Histochemical studies on the morphology of the Golgi apparatus and its relationship to catecholamine biosynthesis in the locus coeruleus of the rat.

Abstract

Detailed histochemical studies have been performed on the morphology of the Golgi apparatus (GA) by application of the thiamine pyrophosphatase (TPPase) method (Novikoff and Goldfischer, 1961) to the neurons of the locus coeruleus (LC) of normal and catecholamine biosynthesis inhibitors (fusaric acid and D, L-α-methyl-p-tyrosine methylester HCl) given adult healthy male Wistar strain rats. The neurons were classified into five categories on the basis of the morphology of the Golgi apparatus. The number of cells in individual categories was counted to evaluate the percentage of each category in the whole nucleus. The majority of cells belongs to Types II, III, and IV whose GA goes through cyclic activity, but the remaining neurons belong to Types I and V which may have a strong tendency to be different from the former in character. The latter neurons correspond formally with Types I and V of the rabbit LC, but they do not respond to the drugs administered. The rat LC is very similar to the dorsal vagal nucleus of the rabbit in regard to the dominant category. The present results indicate that the majority of the rat LC neurons may work vigorously and they may be motor neurons. Administration of the drugs caused reduction of TPPase activity, augmentation of disintegration and the budding-off process of the GA of Type IV, a decrease in the percentage of Type IV and an increase in that of Type II. Administration of 100 mg/kg fusaric acid caused maximal morphological change of the GA at the 90th minute; however, administration of 200 mg/kg fusaric acid showed more marked change of the GA, having two peaks and two valleys. The GA revealed much more intense reaction to D,L-α-methyl-p-tyrosine methylester HCl than to fusaric acid. The present results indicate that tyrosine hydroxylase may be the rate-limiting enzyme in the catecholamine biosynthesis.
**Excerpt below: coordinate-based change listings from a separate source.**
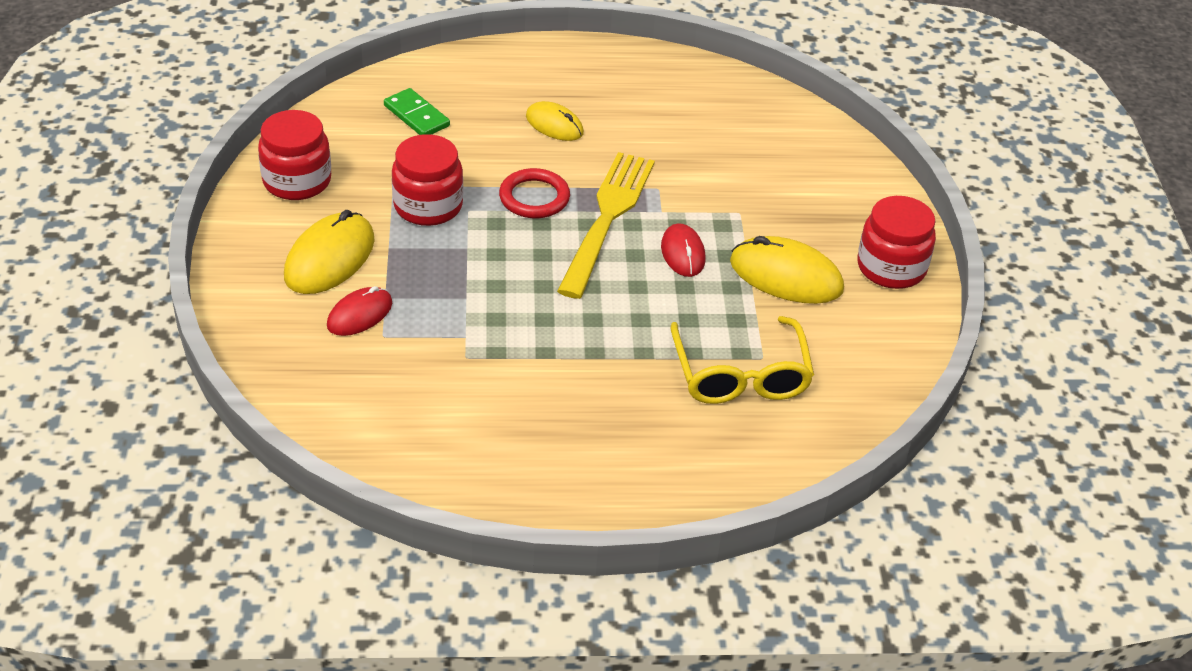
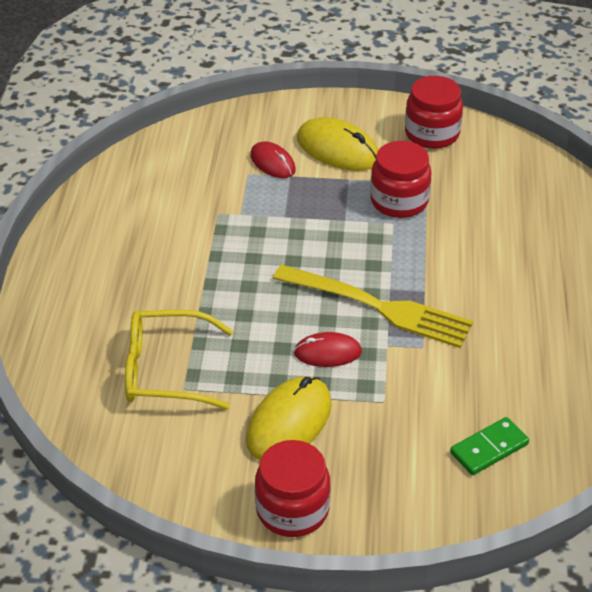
camera: 100 degrees right, 0 degrees up
(416, 116) = (524, 199): green domino -> green domino (489, 448)
(534, 197) = (409, 263): red ring -> none
(554, 125) = (517, 284): yellow mouse -> none

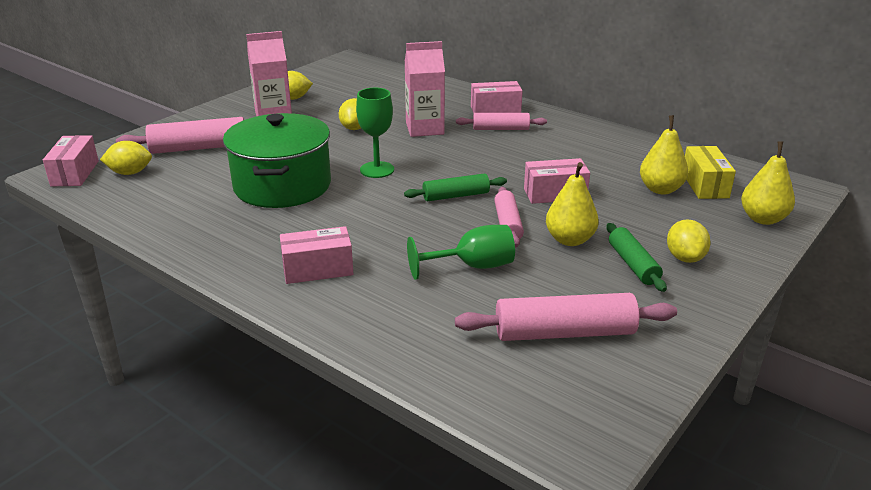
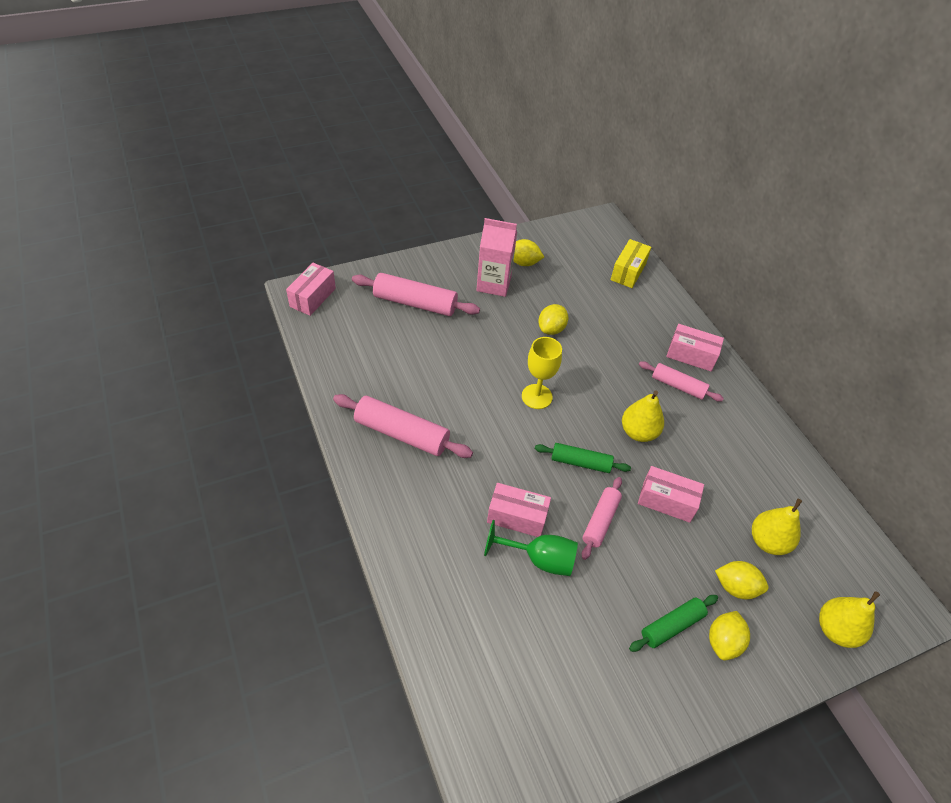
camera: 25 degrees right, 20 degrees up
(130, 173) = (350, 314): yellow lemon -> yellow lemon (735, 587)
(282, 186) = (452, 383): green pot -> none
(318, 269) = (423, 502): pink box -> pink box (517, 517)
(377, 170) = (537, 396): green goblet -> yellow goblet
(424, 129) = (610, 356): pink carton -> none
(564, 333) = (561, 674): pink rolling pin -> pink rolling pin (402, 433)
(569, 240) = (639, 567): yellow pear -> yellow pear (638, 432)
(633, 264) = (671, 626): green rolling pin -> green rolling pin turned 45 degrees clockwise
(704, 185) = (815, 556): yellow box -> yellow box (628, 272)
These noticeable changes of GA caused by administration of the drugs were completely restricted to the neurons of LC and the neurons of the mesencephalic nucleus of the trigeminal nerve did not show any morphological changes of the GA. These results strongly suggest that the GA of the rat LC neurons may have ability to synthesize catecholamine whereas the GA of the rat mesencephalic nucleus of the trigeminal nerve may be completely devoid of this ability and that the role of the GA may be different depending on the anatomical regions.